En España, el 30% de las personas que deciden emprender son mujeres, frente a un 70% de los hombres. Y eso a pesar de que las startups lideradas por mujeres tienen menor índice de fracaso (22% frente al 51% de proyectos con hombres al mando), según el Mapa el Emprendimiento 2018 elaborado por Spain Startup-South Summit. Así, el retrato robot del emprendedor español responde al de un hombre de 35 años con estudios universitarios (93%) y una sólida trayectoria profesional que le ha llevado a ser emprendedor recurrente (un 46% ya ha creado más de una startup).

El ámbito rural recoge el mayor porcentaje de mujeres emprendedoras: 54% frente al 46% de hombres

Sin embargo, las cifras cambian significativamente cuando pasamos del sector urbano al ámbito rural, donde las mujeres cobran un mayor protagonismo: el porcentaje de mujeres que emprenden sube al 54%, frente al 46% de los hombres, según datos del estudio Mujer, pobreza y desarrollo sostenible elaborado por COPADE. Alrededor de ocho de cada 10 empresarias rurales son autónomas que apuestan por poner en marcha iniciativas que ofertan productos o servicios de los que su entorno carece.

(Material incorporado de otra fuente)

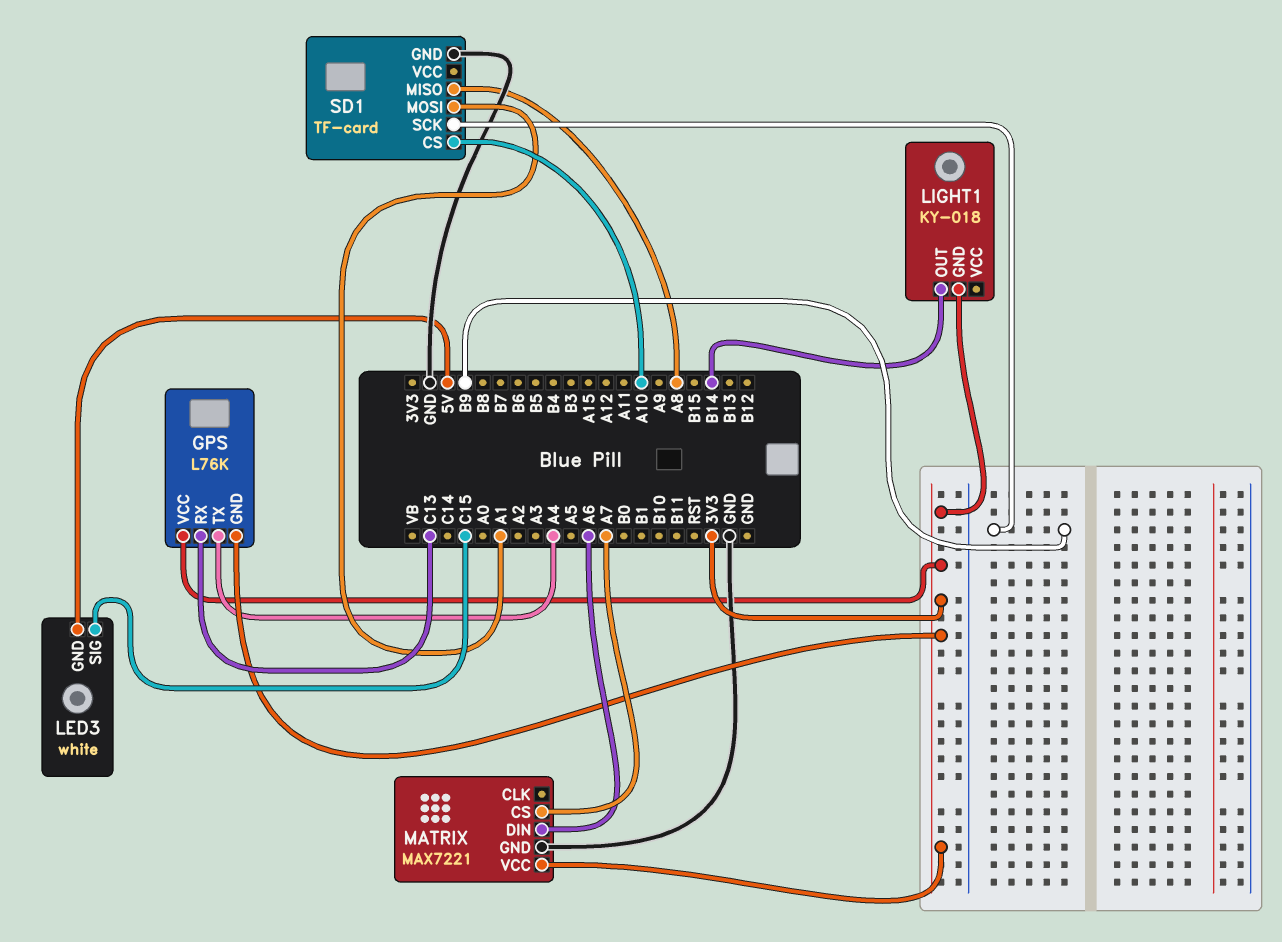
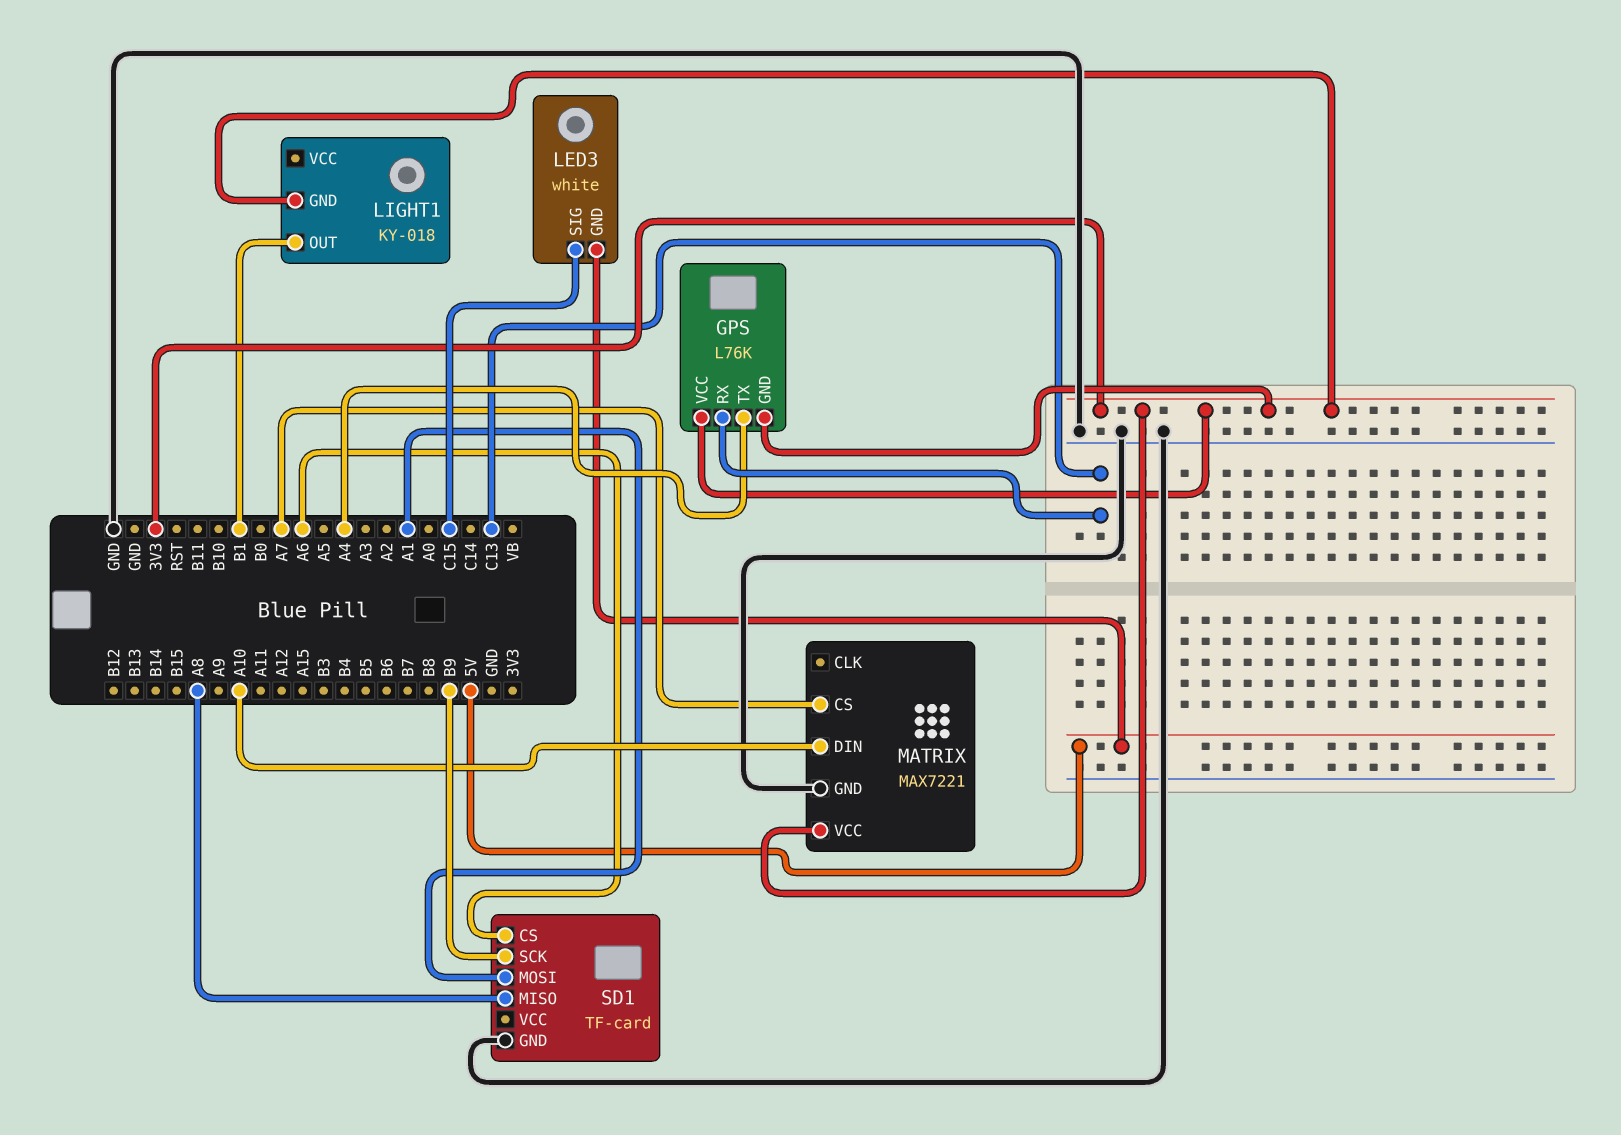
LIGHT1 pin OUT: B14 -> B1
MATRIX pin DIN: A6 -> A10
SD1 pin CS: A10 -> A6

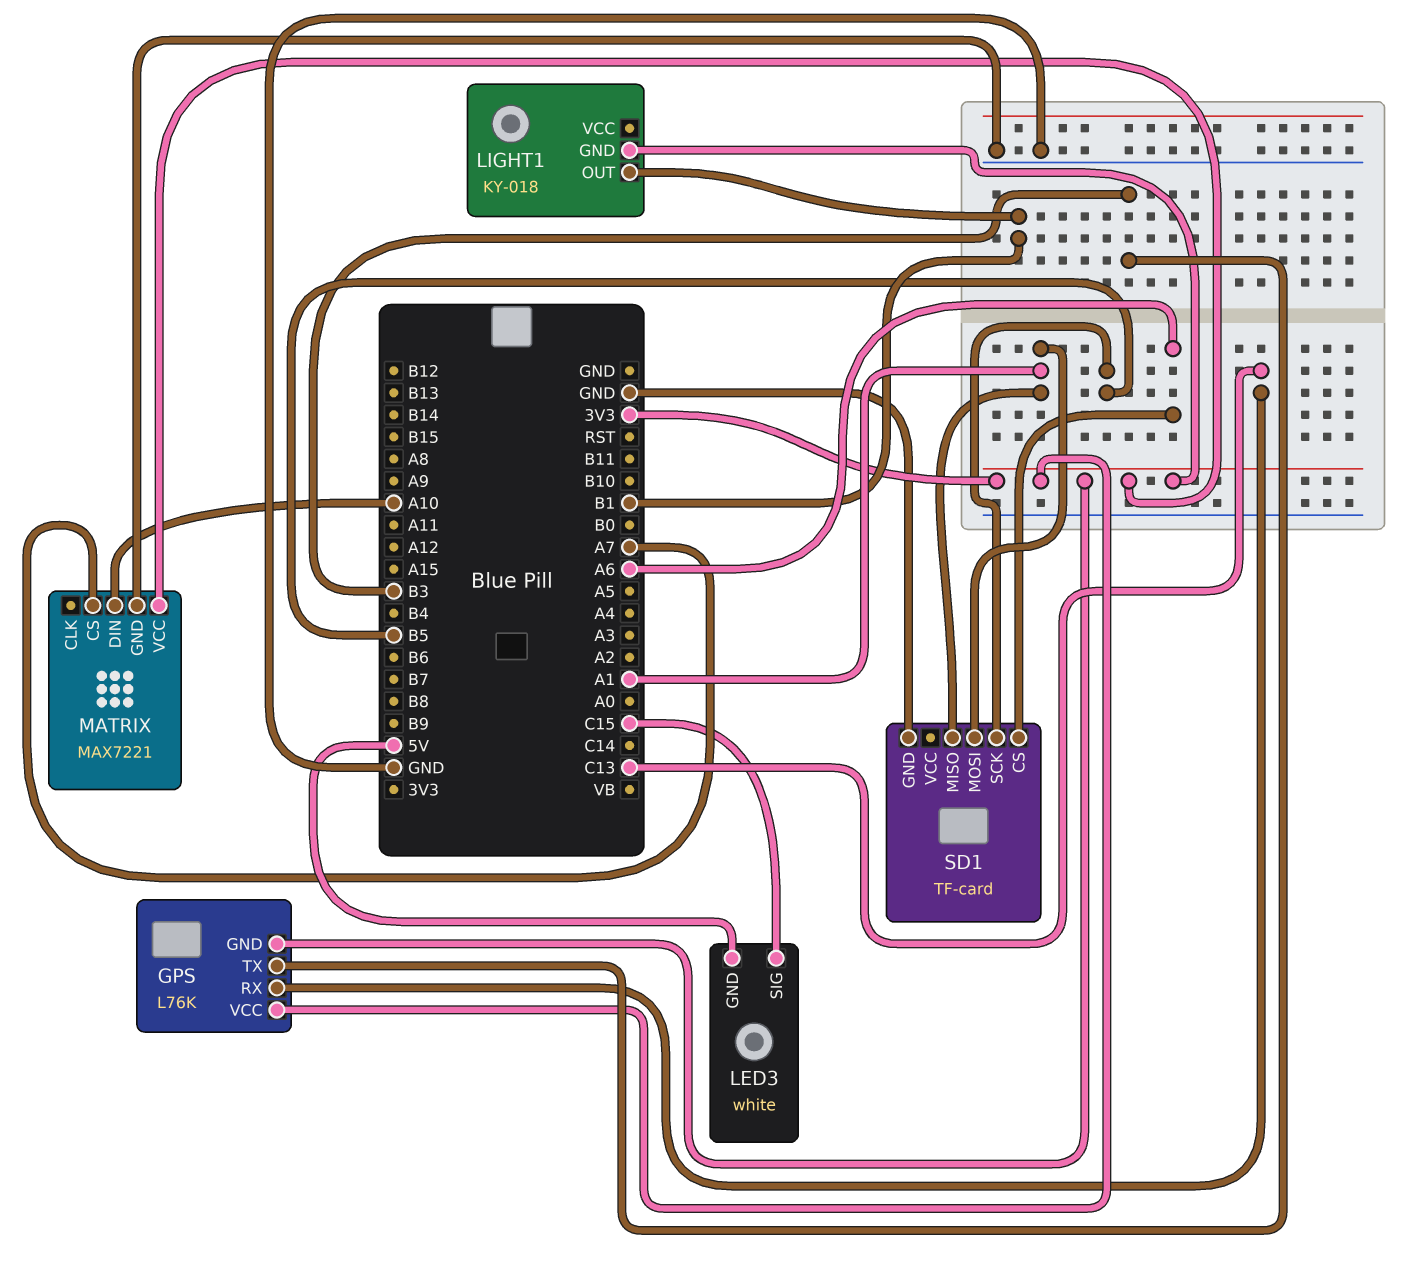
GPS pin TX: A4 -> B3
SD1 pin MISO: A8 -> A1
SD1 pin SCK: B9 -> B5

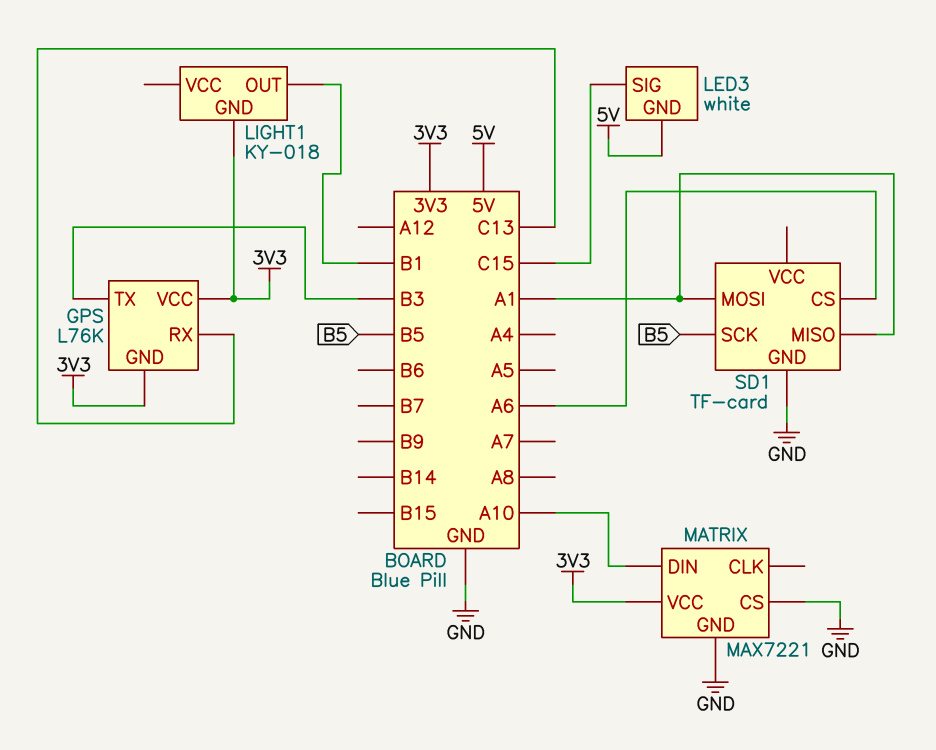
MATRIX pin CS: A7 -> GND

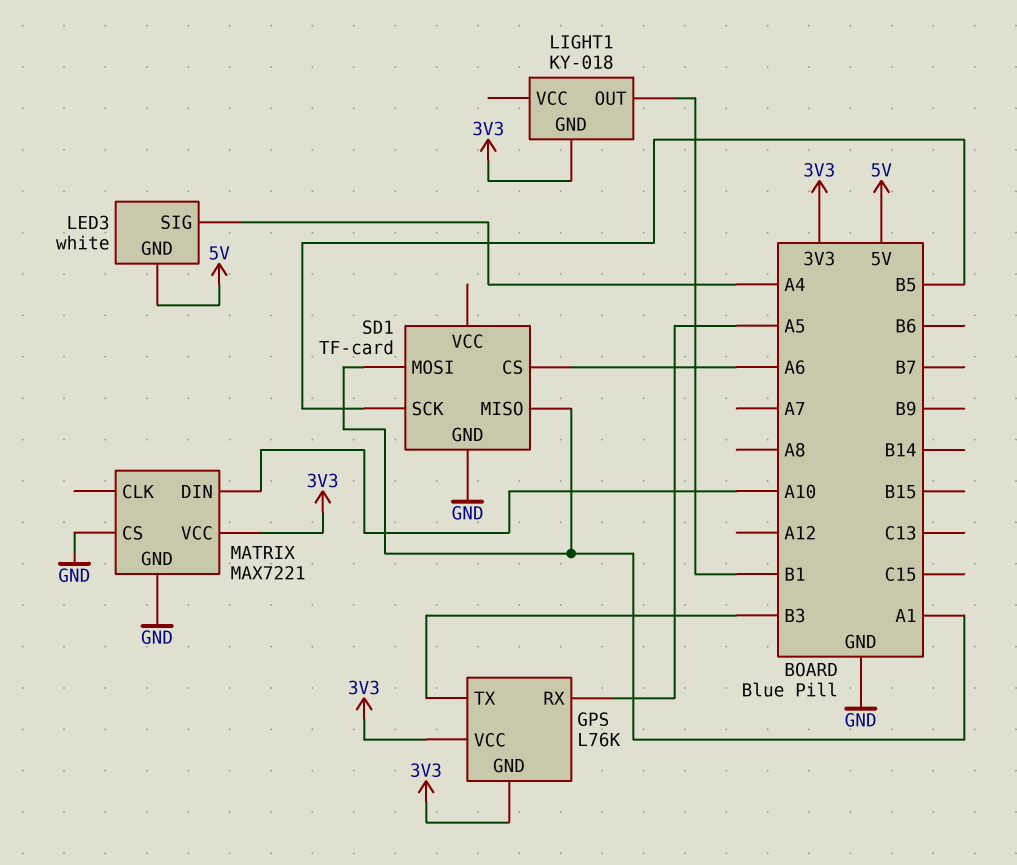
GPS pin RX: C13 -> A5
LED3 pin SIG: C15 -> A4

En ese sentido, existen programas destinados a facilitar el empoderamiento personal y profesional de las mujeres que desean emprender. Es el caso de iniciativas como Gira Mujeres de Coca-Cola o Ruraltivity. La primera, impulsada por la compañía de bebidas, pretende que las mujeres puedan poner en marcha ideas de negocio en su entorno más cercano, fomentando así el arraigo en el territorio y la apuesta por la actividad económica local, algo de suma importancia para poner freno a la despoblación de la conocida como ‘España vaciada’. En el caso de la segunda, se trata de una lanzadera puesta en marcha por la Federación de Asociaciones de Mujeres Rurales (Fademur) para que las mujeres creen nuevos proyectos emprendedores en el medio rural o impulsar otros que ya existen.

Ana María Lus, con su proyecto ‘Alpacana’; Natalia Romero, con ‘Celebra tu árbol’; y Margalida Castells, con ‘Souvenir Edicions’; son las ganadoras de la tercera edición de GIRA Mujeres de Coca-Cola. Lola Reolid, con ‘Más que abejas’, y Mónica Rodríguez, con su hospedería ‘El pico del fraile’, por su parte, forman parte de la plataforma Ruraltivity. Ellas mismas nos cuentan su historia de emprendimiento y ofrecen un mensaje de empoderamiento a todas esas mujeres que quieren poner en marcha su propio negocio.

“He perdido la cuenta de todas las veces que me han dicho que estoy loca. Pero hoy estoy aquí porque no me he callado”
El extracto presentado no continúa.